Une vision plus sensible et territorialisée
C’est pourquoi la profession doit se diversifier et se spécialiser sur des enjeux d’aménagement foncier. Ceux-ci représentent déjà aujourd’hui la deuxième activité des géomètres-experts. Si la trajectoire de sobriété foncière obéit à des objectifs nationaux établis dans le cadre du ZAN, les professionnels de la mesure sont confrontés à des problématiques différentes selon leur implantation. Pour Claude Barneron, président de la commission urbanisme de l’OGE, «le ZAN pose sur la France un quadrillage avec des objectifs globaux alors qu’il faudrait une vision plus sensible et territorialisée». C’est ainsi qu’en zone littorale, la gestion du recul du trait de côte est devenue un enjeu majeur pour les collectivités locales mais aussi pour les géomètres-experts. Cette réalité sur les côtes de l’Hexagone est d’ailleurs maintenant intégrée aux objectifs du ZAN. «Cette question concerne la solidarité nationale, note toutefois le géomètre-expert Fabien Palfroy, président de la séance locale de La Rochelle. Comment peut-on financer la gestion de l’érosion côtière, qui reste aujourd’hui sous-estimée?»

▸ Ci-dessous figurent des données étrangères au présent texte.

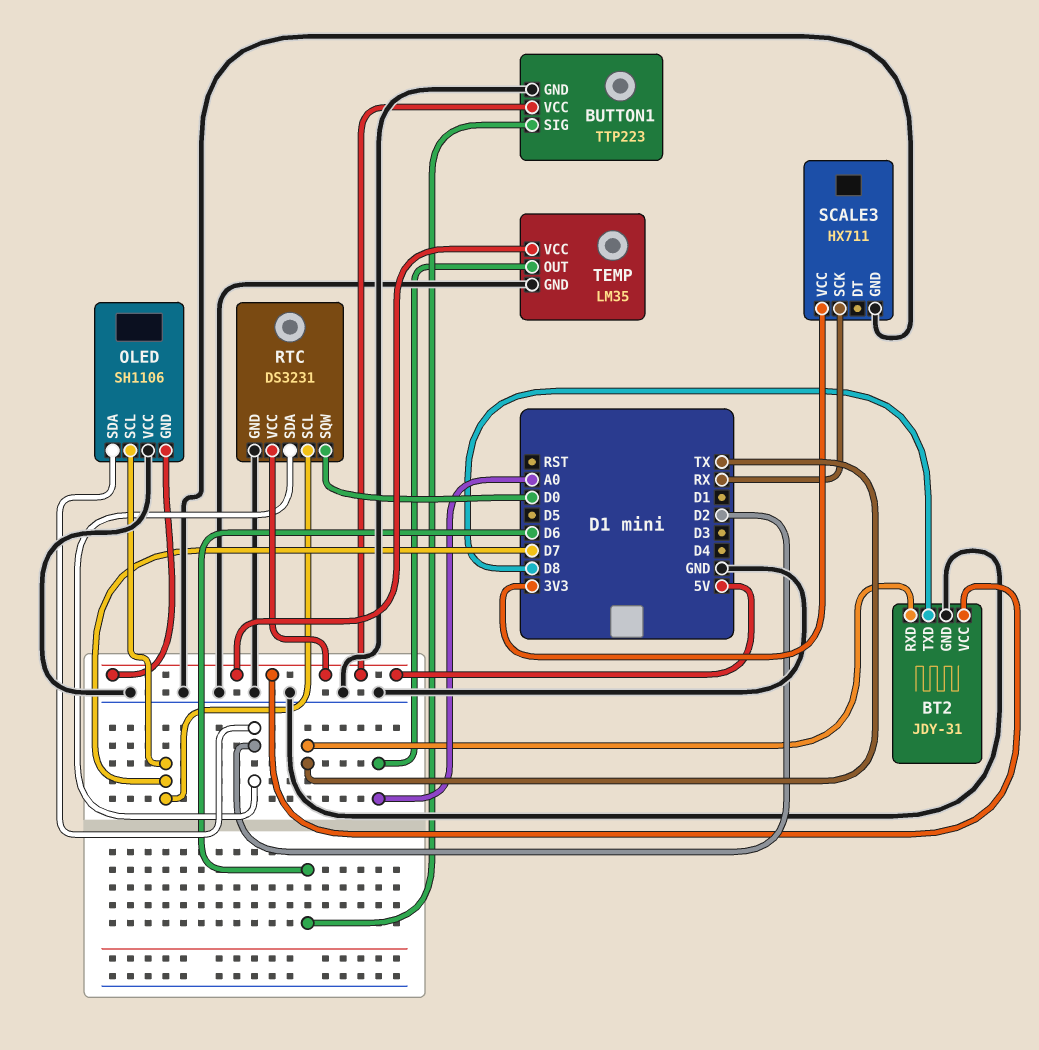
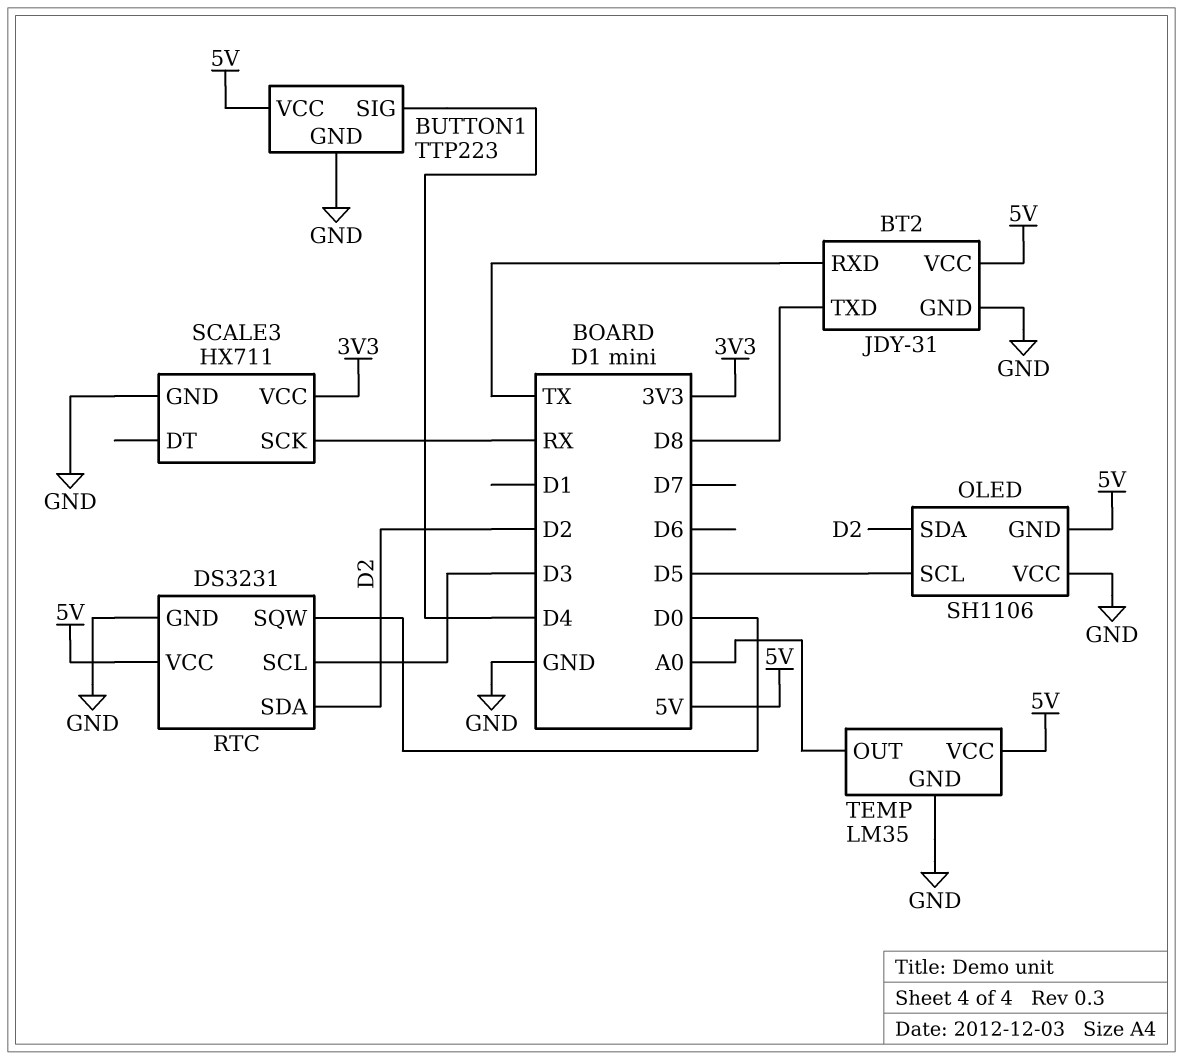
BUTTON1 pin SIG: D6 -> D4
OLED pin SCL: D7 -> D5
RTC pin SCL: D7 -> D3

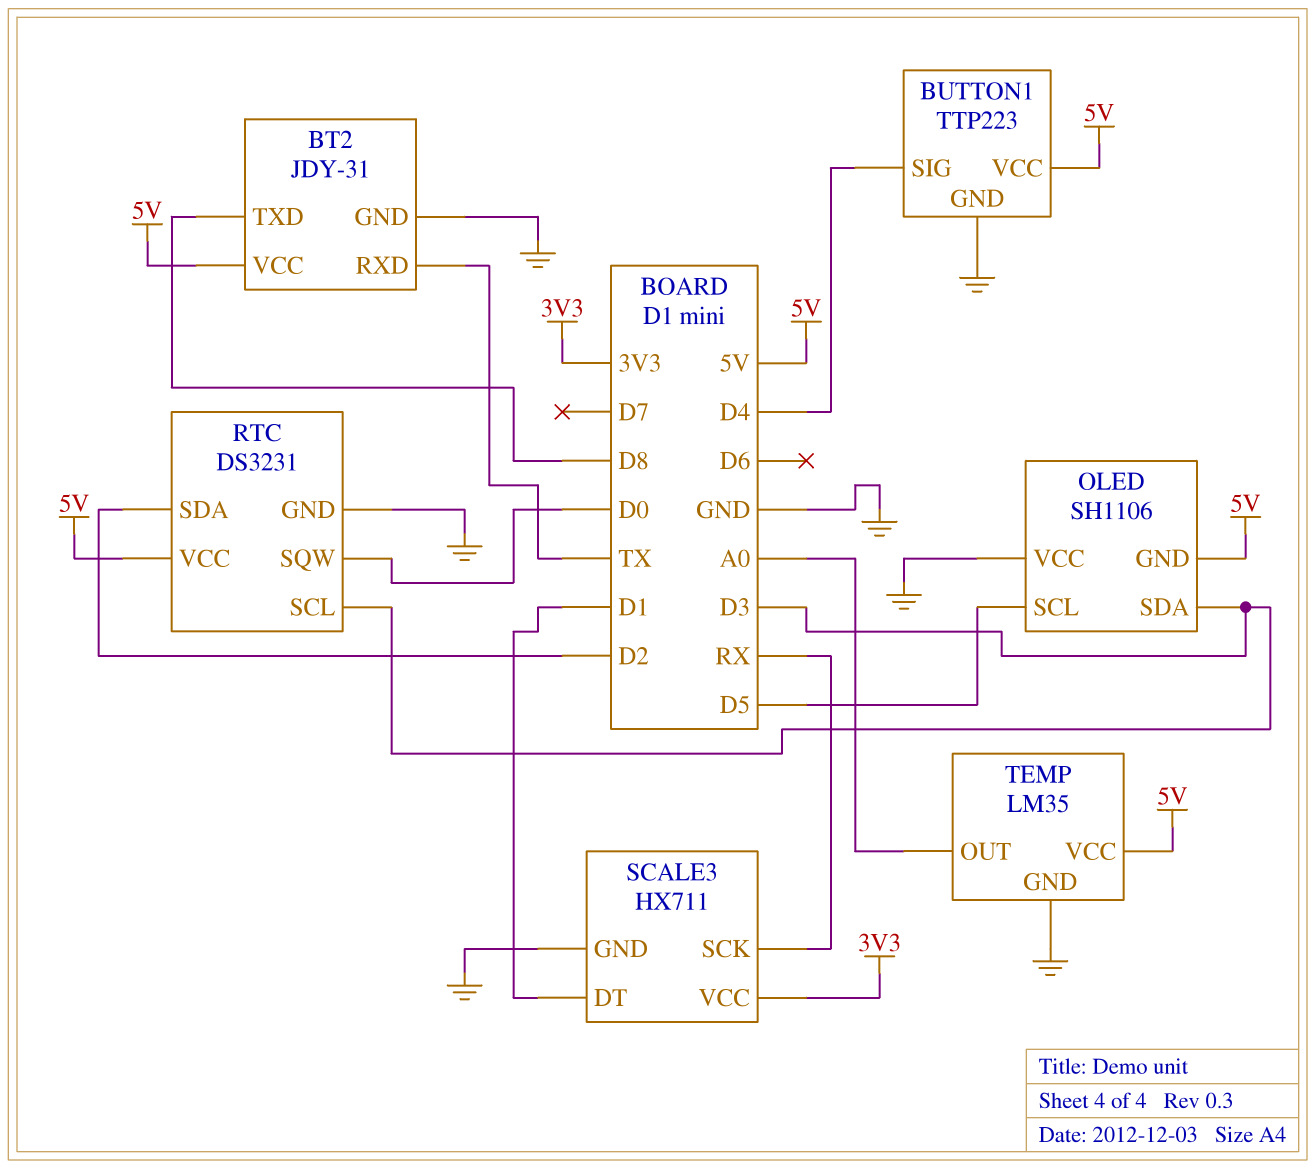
OLED pin SDA: D2 -> D3
SCALE3 pin DT: none -> D1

La trajectoire ZAN impose de repenser le droit à construire. © saravut / Adobe Stock
Trouver une harmonie
L’application du ZAN paraît complexe et sert parfois des intérêts contradictoires. «La loi surprotège des espaces agricoles qui ont un sol très pauvre dû à l’emploi des pesticides. En ce sens, elle est contreproductive, car elle ne va pas dans le sens de l’intérêt général, qui est au cœur de notre profession. Face aux impératifs de densification urbaine, source d’opposition de la part des habitants mais aussi de maintien des espaces naturels, nous devons trouver une harmonie», affirme Claude Barneron. Le fait que les géomètres-experts travaillent en équipe pluridisciplinaire, avec des urbanistes, des paysagistes et des écologues, doit permettre de surmonter les potentiels conflits engendrés par l’application de la trajectoire ZAN. Ils se posent en effet comme des acteurs indispensables pour gérer les tensions foncières et les problèmes de servitude. «Ils pourront ainsi prévenir les conflits et contribuer à un cadre urbain durable. En ce sens, ces Assises sont le catalyseur d’une vision plus positive de la sobriété foncière», note avec optimisme Arnaud Futeul, président de la commission foncier de l’OGE.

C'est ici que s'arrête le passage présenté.